KATY CLARK: I’m Katy Clark and this is The World. The alleged attempt by a Nigerian man to blow up a flight to Detroit on Christmas Day is having repercussions in Nigeria, the Netherlands, Yemen, and, of course, the United States. In Nigeria today, Information Minister Dora Akunyili said the country is embarrassed but not ashamed.

DORA AKUNYILI: We’re embarrassed because this young man has actually done something that is capable of rubbing off on all of us because we know that in this country we have issues yes, but definitely not terrorism.

CLARK: The flight to Detroit departed from the airport in Amsterdam. Today, the Dutch Interior Minister Guusje Ter Horst acknowledged a flaw in the airport’s security system.

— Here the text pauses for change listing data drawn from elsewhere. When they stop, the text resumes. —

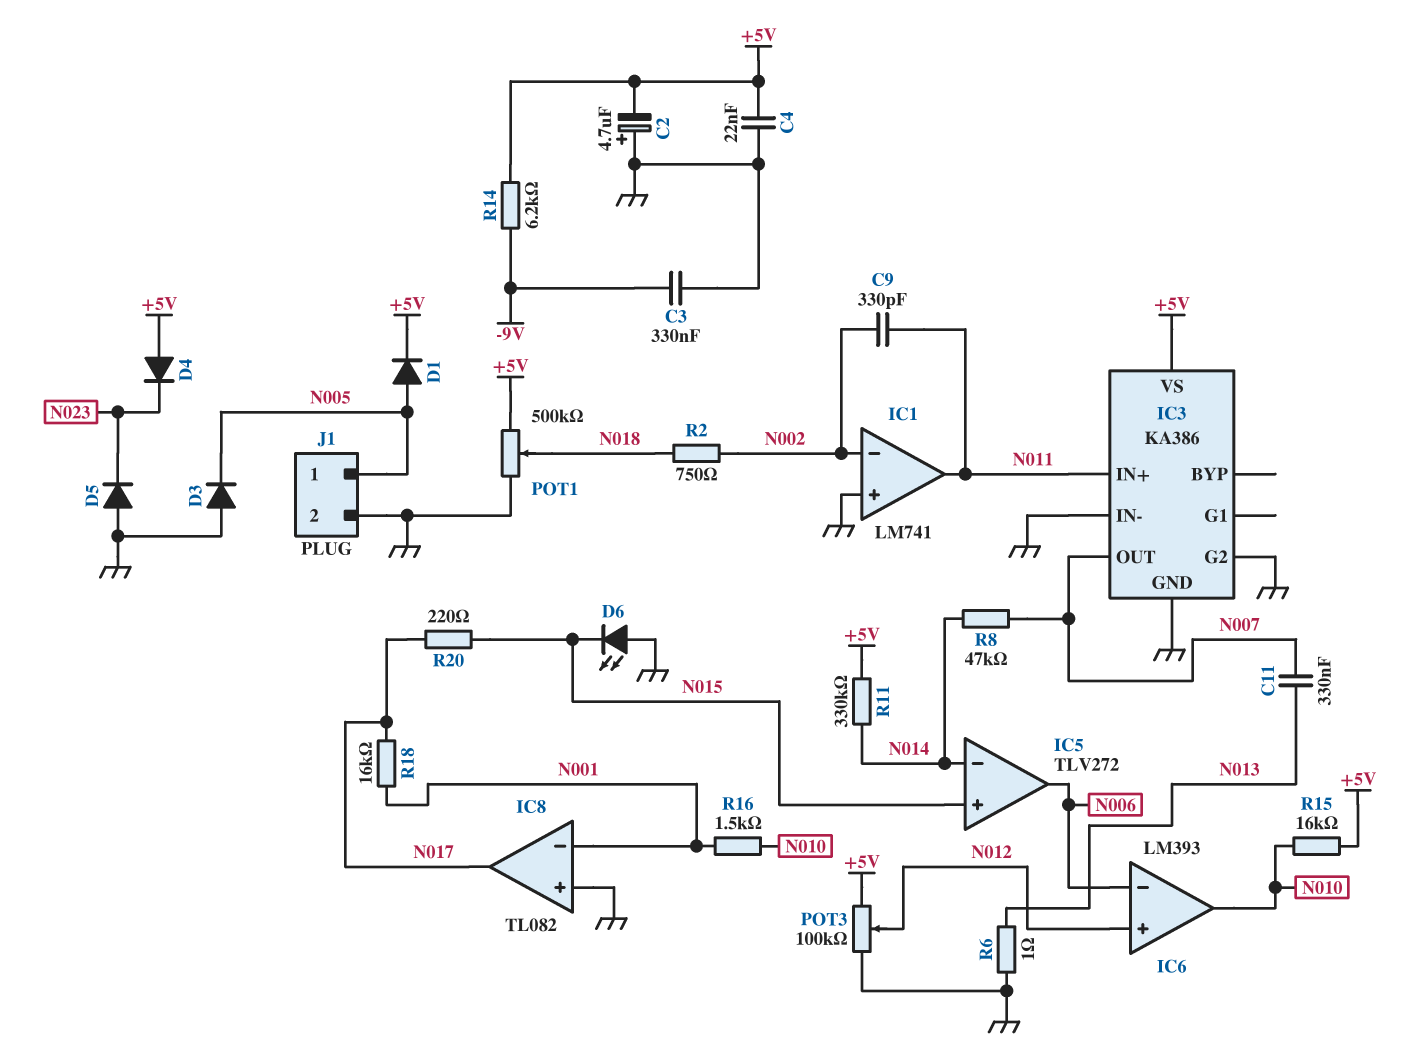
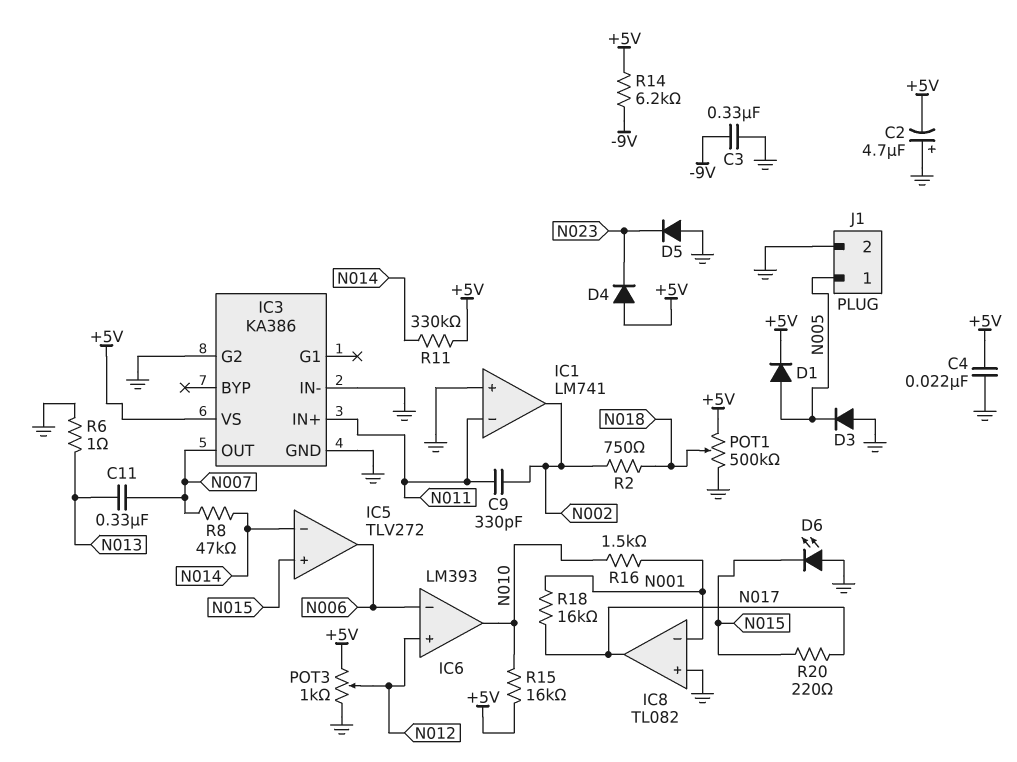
IC1 pin in-: N002 -> N011
IC1 pin out: N011 -> N002
POT3: 100k (+5V, GND, wiper N012) -> 1k (+5V, GND, wiper N012)

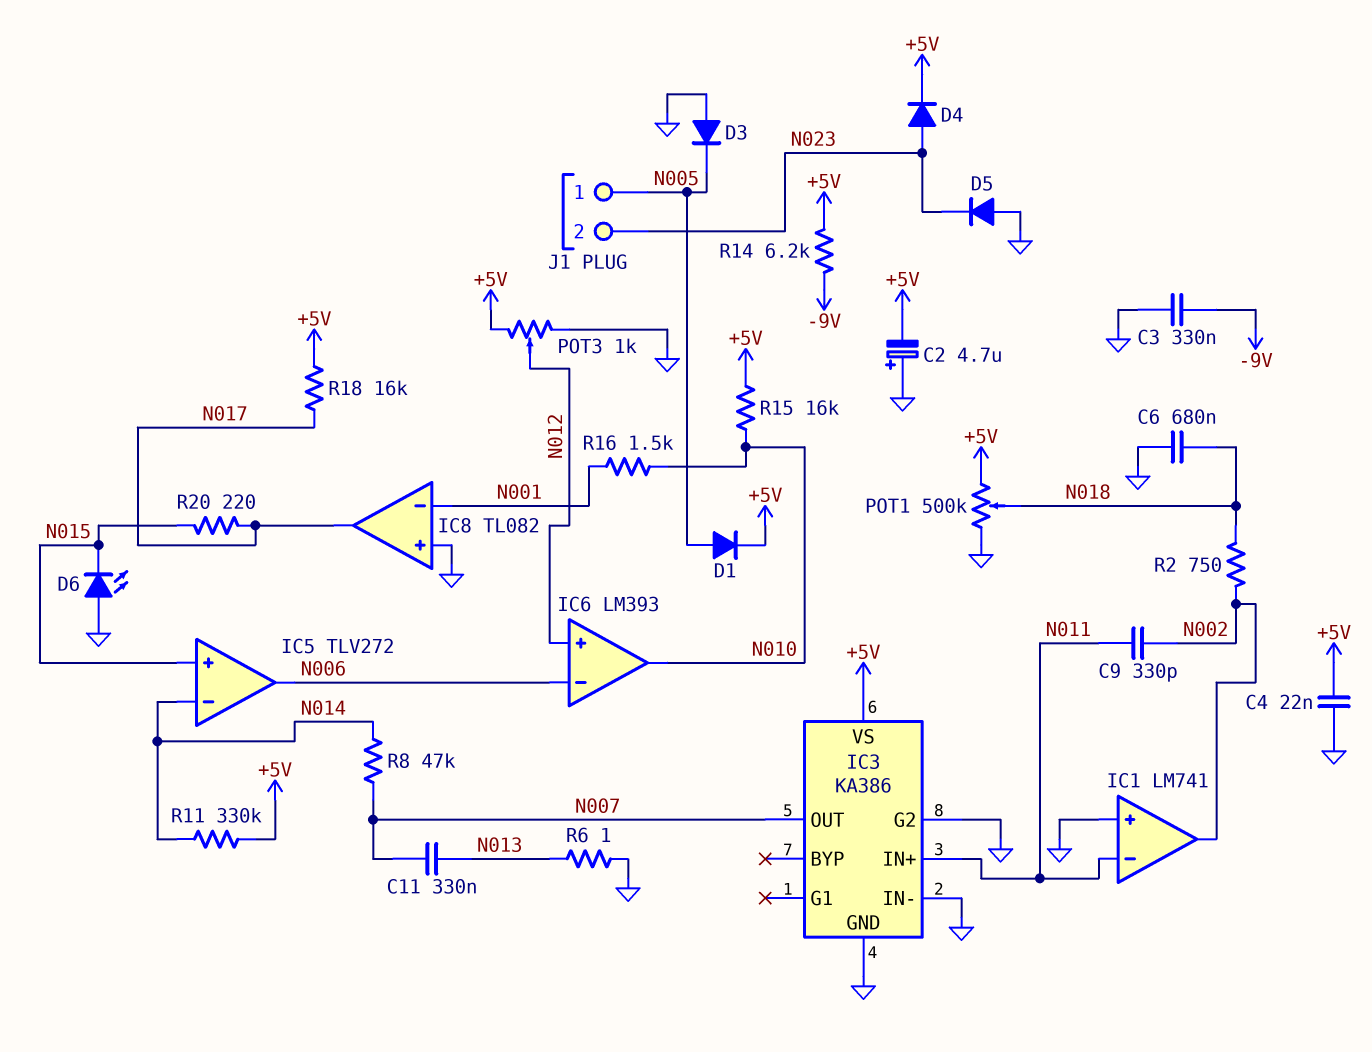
C6: none -> 680nF (GND, N018)
D4: diode (A +5V, K N023) -> diode (A N023, K +5V)
J1 pin 2: GND -> N023
R18: 16k (N001, N017) -> 16k (+5V, N017)

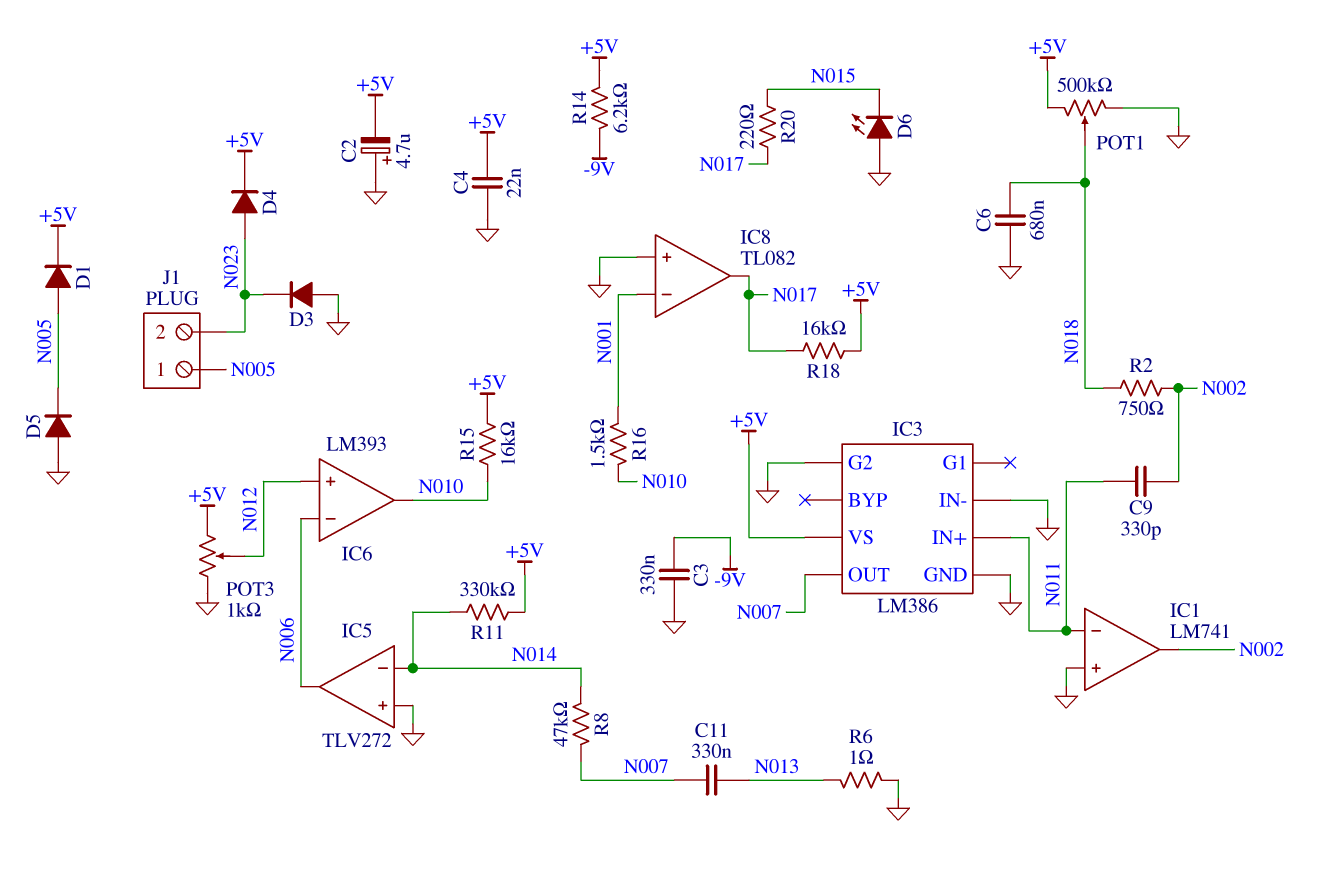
D3: diode (A GND, K N005) -> diode (A GND, K N023)
D5: diode (A GND, K N023) -> diode (A GND, K N005)
IC3: KA386 -> LM386
IC5 pin in+: N015 -> GND

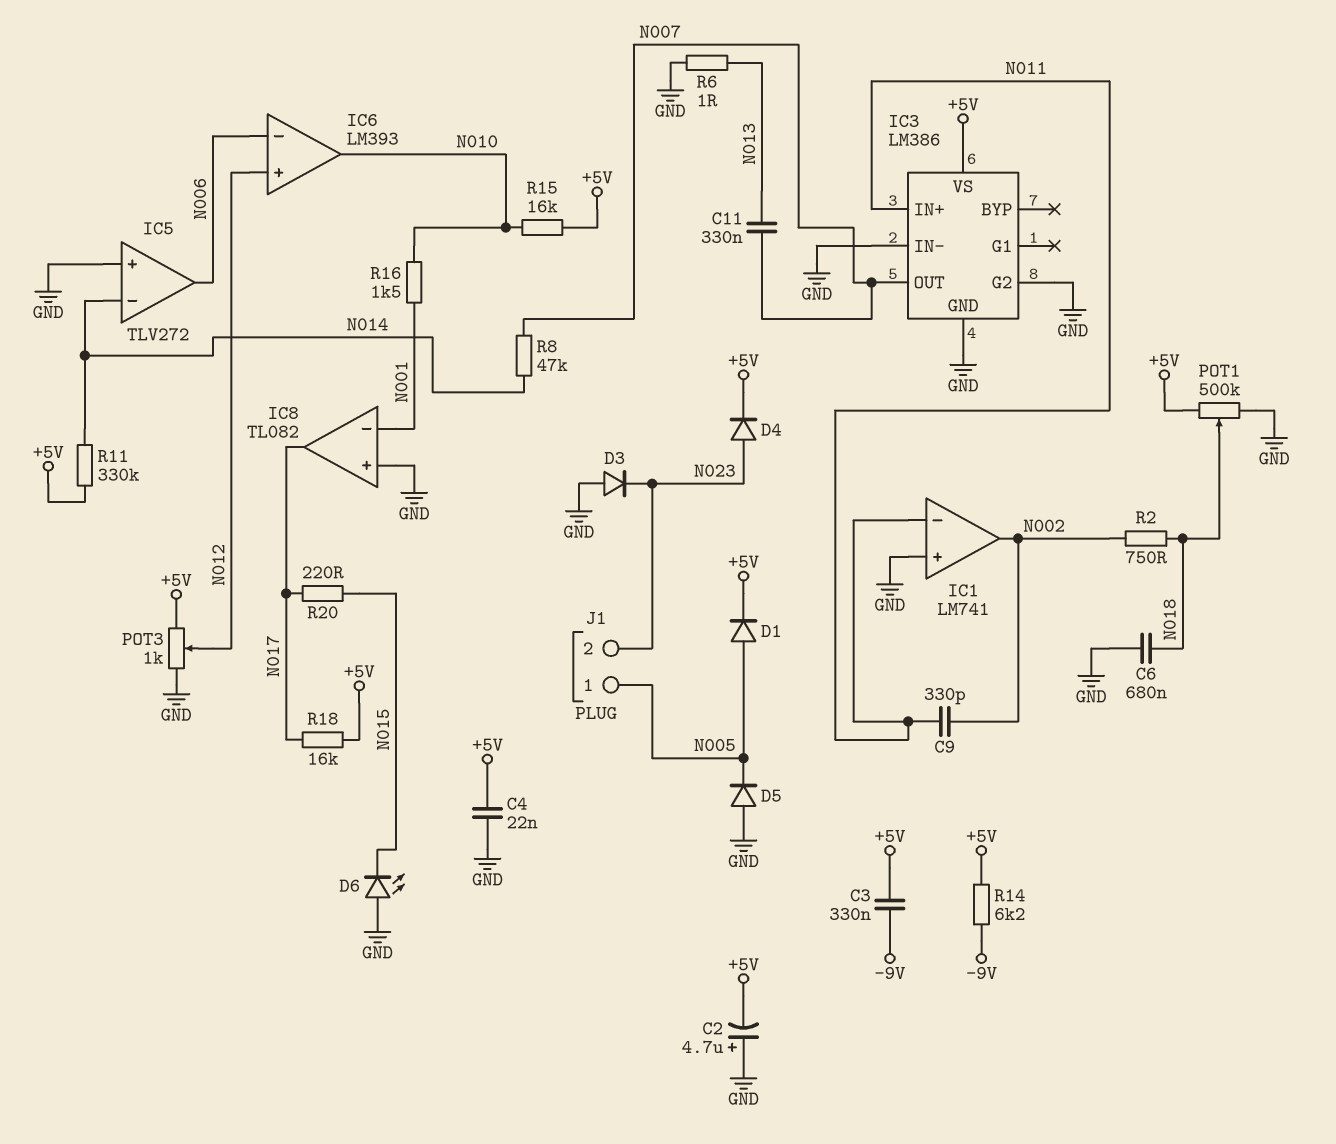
C3: 330nF (-9V, GND) -> 330nF (+5V, -9V)

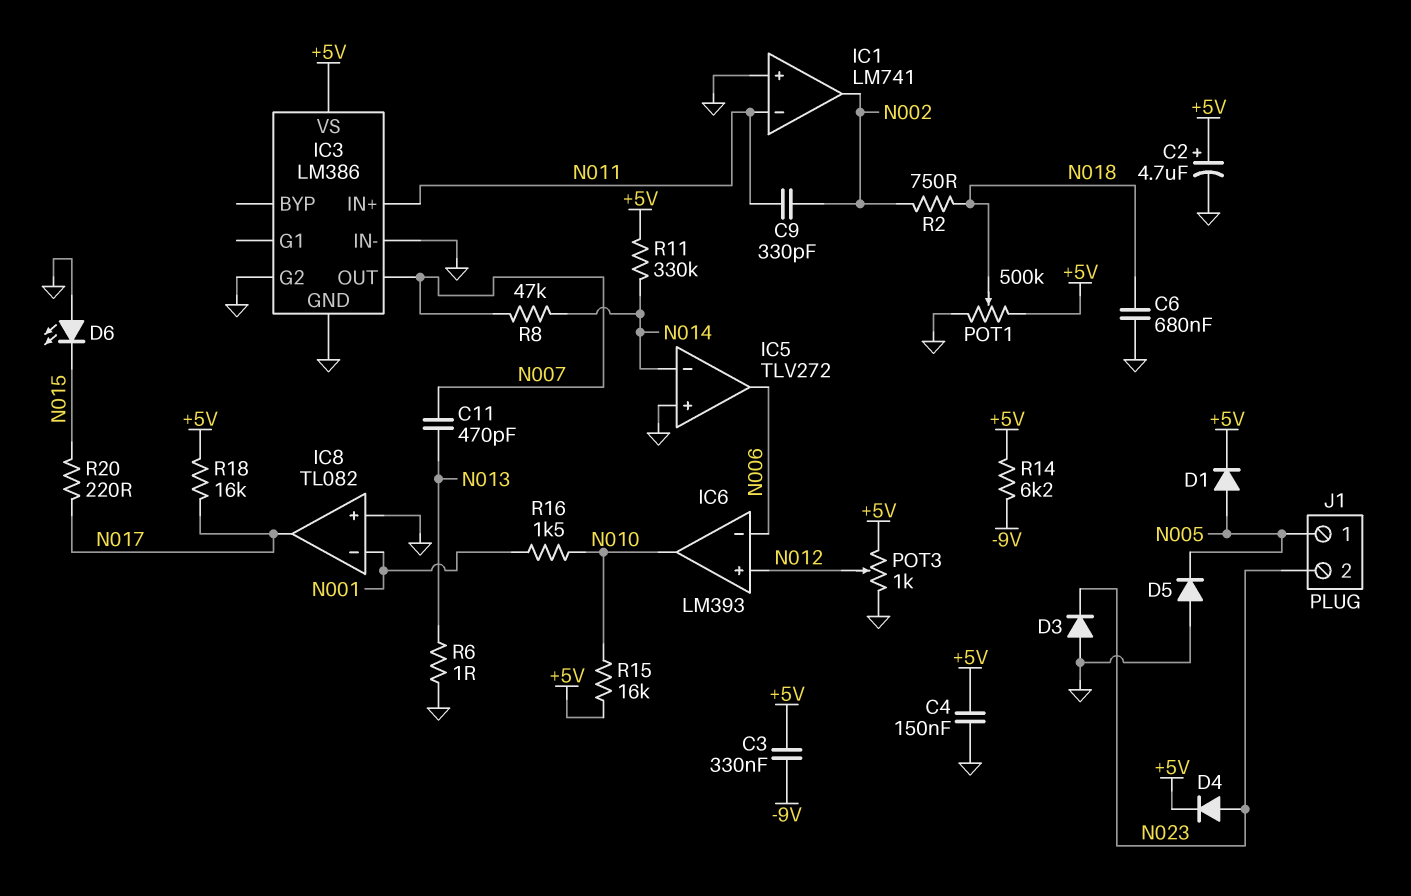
C2: 4.7uF (plus GND, minus +5V) -> 4.7uF (plus +5V, minus GND)
C4: 22nF (+5V, GND) -> 150nF (+5V, GND)
C11: 330nF (N007, N013) -> 470pF (N007, N013)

GUUSJE TER HORST: We have to conclude that it is possible to pass the security with stuff on your body that is not detected by the metal detection.

CLARK: In Washington, investigators are looking into the group Al Qaeda in the Arabian Peninsula, which claimed responsibility for the attack.  The World’s Matthew Bell has more.

MATTHEW BELL: When Brian O’Neill heard that Al Qaeda in the Arabian Peninsula was claiming responsibility for the failed Detroit plot, he wasn’t surprised.  O’Neill is a former editor at the Yemen Observer, an English language newspaper based in the capital Sana. He says the Yemeni leaders of Al Qaeda in the Arabian Peninsula are nothing if not ambitious.

BRIAN O’NEILL: They want to be the next wave. They want to be the most powerful Al Qaeda group.

BELL: The Yemen-based Al Qaeda group claimed to be behind another recent attack. This one was in August when a suicide bomber barely missed killing Saudi Arabia’s Deputy Interior Minister. O’Neill says these incidents point to an eagerness on the part of Al Qaeda in the Arabian Peninsula.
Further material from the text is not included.